Oh, I’ve talked about it. I’ve lived it. I feared it. I remember it. But I’ve never written about it. I have had lung cancer. Twice. The first time in my right lung was in 1987. I felt as if I was walking in someone else’s shoes. I do know that you would not want to have walked in mine.
I have not had an easy life but I’ve been able to rise above it all. I still have love and compassion.
I lucked out because the cancer had not spread. So, I did not need further treatment at the time. However, six weeks later, my husband was diagnosed with inoperable lung cancer. Yes, we smoked, but I do believe we had been exposed to something else too. Too much of a coincidence that we were both diagnosed within weeks. We were both 48. He was buried the following year. Unfortunately, the diagnosis of my cancer came one week after returning from one of my brother’s burial in Texas. He was 51 and died of a brain aneurysm. This was one month after my oldest brother died of lung cancer. He was 53. I remember thinking that I knew “into every life a little rain would fall,” however, all I could think was I was in a hurricane. I lived cancer-free for the next twenty something years and raised my children who all went on to post-graduate degrees.

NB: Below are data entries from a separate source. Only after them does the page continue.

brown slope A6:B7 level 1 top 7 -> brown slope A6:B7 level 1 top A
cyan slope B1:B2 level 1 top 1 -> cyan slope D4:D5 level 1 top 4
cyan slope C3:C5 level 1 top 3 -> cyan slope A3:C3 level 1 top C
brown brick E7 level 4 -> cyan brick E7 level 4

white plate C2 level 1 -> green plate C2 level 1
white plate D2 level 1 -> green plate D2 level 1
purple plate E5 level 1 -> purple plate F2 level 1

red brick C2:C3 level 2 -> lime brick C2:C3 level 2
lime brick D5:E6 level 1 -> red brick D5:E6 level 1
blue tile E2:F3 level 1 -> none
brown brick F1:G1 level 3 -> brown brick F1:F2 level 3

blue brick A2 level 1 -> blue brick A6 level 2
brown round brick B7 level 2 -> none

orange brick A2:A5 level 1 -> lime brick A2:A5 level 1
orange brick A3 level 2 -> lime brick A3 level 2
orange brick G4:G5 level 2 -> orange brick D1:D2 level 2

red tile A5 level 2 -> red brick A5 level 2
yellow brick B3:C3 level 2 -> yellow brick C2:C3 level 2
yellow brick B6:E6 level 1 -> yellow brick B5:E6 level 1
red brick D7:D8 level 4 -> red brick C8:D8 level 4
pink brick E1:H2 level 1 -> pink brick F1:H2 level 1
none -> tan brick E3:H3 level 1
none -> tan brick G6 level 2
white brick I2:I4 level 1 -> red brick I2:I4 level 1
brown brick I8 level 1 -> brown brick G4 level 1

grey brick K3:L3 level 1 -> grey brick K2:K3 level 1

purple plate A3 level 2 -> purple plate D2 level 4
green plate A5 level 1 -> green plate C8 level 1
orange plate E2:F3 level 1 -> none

After my retirement in 2005, I moved almost immediately to Burbank to be near my youngest. Within one year I was in surgery again here in Burbank for a suspected cancerous lesion on my left lung. Pathology said it was benign. However, in the next year, I was diagnosed and scheduled for surgery for a cancerous lesion at the same site that was supposedly benign the previous year. When I was taken from the ICU to a private room, one of the doctors told me I had about six months to live because the surgeon couldn’t get all of the tumor. Needless to say, I put all my affairs in order and went on to further treatment. The treatment consisted of six months chemotherapy and radiation therapy. How did I feel emotionally? I will be truthful, sure I had some fear but by the Grace of God, I was totally accepting and truly lived each day at a time.
It’s now nearing the end of 2010, and I am still cancer-free. For how long, I don’t know and I don’t worry about it. I did learn that having hair is very important to me and your head gets cold without having hair! I try to do things that I love and be with people who add to my life. I’ve also learned that because life is so short, I don’t have time to give in to bad friendships or things that take all my energy. I am more aware of the good in people but I can not tolerate unkindness. I sometimes lose patience with others. I get angry when I think something is not right. This is something I am still working on. But cancer has taught me to be appreciative of so many things that I feel I have been truly, truly blessed.